Male bedbugs sure give love a bad name. Each possesses a penis that juts out from the tip of the abdomen. Curved and ending in a sharp needlelike point, the instrument seems destined to inflict damage. The male latches on to the female’s back, pierces a hole into a groove on her abdomen and directs his ejaculate straight into her bloodstream. The sperm is ultimately ferried to the ovaries, for fertilization.

Males deploy this “traumatic insemination” to initiate frequent re-mating with females, ultimately stabbing the same individual multiple times.

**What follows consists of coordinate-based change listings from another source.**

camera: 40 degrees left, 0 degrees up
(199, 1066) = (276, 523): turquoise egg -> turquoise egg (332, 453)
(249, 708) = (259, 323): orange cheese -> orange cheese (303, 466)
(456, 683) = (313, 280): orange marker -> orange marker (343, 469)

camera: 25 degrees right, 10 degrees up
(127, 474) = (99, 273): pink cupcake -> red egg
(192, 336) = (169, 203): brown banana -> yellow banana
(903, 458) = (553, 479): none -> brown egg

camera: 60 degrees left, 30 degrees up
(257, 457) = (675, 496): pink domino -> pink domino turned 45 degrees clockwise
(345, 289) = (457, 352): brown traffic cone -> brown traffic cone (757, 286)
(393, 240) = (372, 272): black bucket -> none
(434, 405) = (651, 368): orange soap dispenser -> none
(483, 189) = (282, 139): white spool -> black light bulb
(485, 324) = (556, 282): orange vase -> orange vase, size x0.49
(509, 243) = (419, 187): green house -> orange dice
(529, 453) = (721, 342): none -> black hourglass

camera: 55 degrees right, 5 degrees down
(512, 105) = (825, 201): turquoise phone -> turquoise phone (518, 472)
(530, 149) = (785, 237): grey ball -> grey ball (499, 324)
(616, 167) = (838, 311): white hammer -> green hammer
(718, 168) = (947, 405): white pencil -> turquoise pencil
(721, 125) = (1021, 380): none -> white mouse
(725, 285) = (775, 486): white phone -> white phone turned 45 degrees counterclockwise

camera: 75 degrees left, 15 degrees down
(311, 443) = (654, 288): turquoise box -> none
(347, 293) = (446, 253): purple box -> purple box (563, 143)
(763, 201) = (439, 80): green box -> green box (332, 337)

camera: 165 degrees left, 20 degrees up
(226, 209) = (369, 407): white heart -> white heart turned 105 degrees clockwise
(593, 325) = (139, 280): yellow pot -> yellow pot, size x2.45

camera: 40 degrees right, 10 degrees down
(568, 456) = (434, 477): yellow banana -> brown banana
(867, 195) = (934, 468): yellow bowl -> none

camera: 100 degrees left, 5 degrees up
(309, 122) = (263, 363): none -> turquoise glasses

The sperm deposited by the most recent male gains precedence, and is likely to sire more offspring, so there’s a selective advantage to being last.

As a likely result of this method of mating, female bedbugs seem to live shorter lives, perhaps because they direct their energy toward either mending these wounds or beefing up their immune system to fight infections.

Land snails

In hermaphroditic land snails, sex is complicated. These promiscuous snails, capable of being a father and mother at the same time, engage in a violent race to sire as many offspring as they can.

Mating rituals start with hours of what scientists call “foreplay.” Snail pairs get close and sniff each other. But they are also positioning themselves to launch from their necks a hard, sharp calcium carbonate spear that pierces the mate’s body. The mucus on the dart contains chemicals that manipulate the stabbed snail’s female reproductive organ. In some species, the mucus discourages darted snails from mating again. Its chemical contents also encourage sperm storage for fertilizing the eggs later.

Both partners deposit sperm into each other’s body after dueling with darts, but snails with a larger dart — and that harpoon frequently — gain a paternity boost, said Kazuki Kimura, a biologist at the Kyungpook National University in South Korea.

Among Japanese land snails, Bradybaena pellucida, individuals that take on the maternal role in reproduction bear an added cost — they live only three-fourths of a typical 60-day life, and lay fewer eggs. For the snails, it’s worth fighting to be the father, Dr. Kimura said.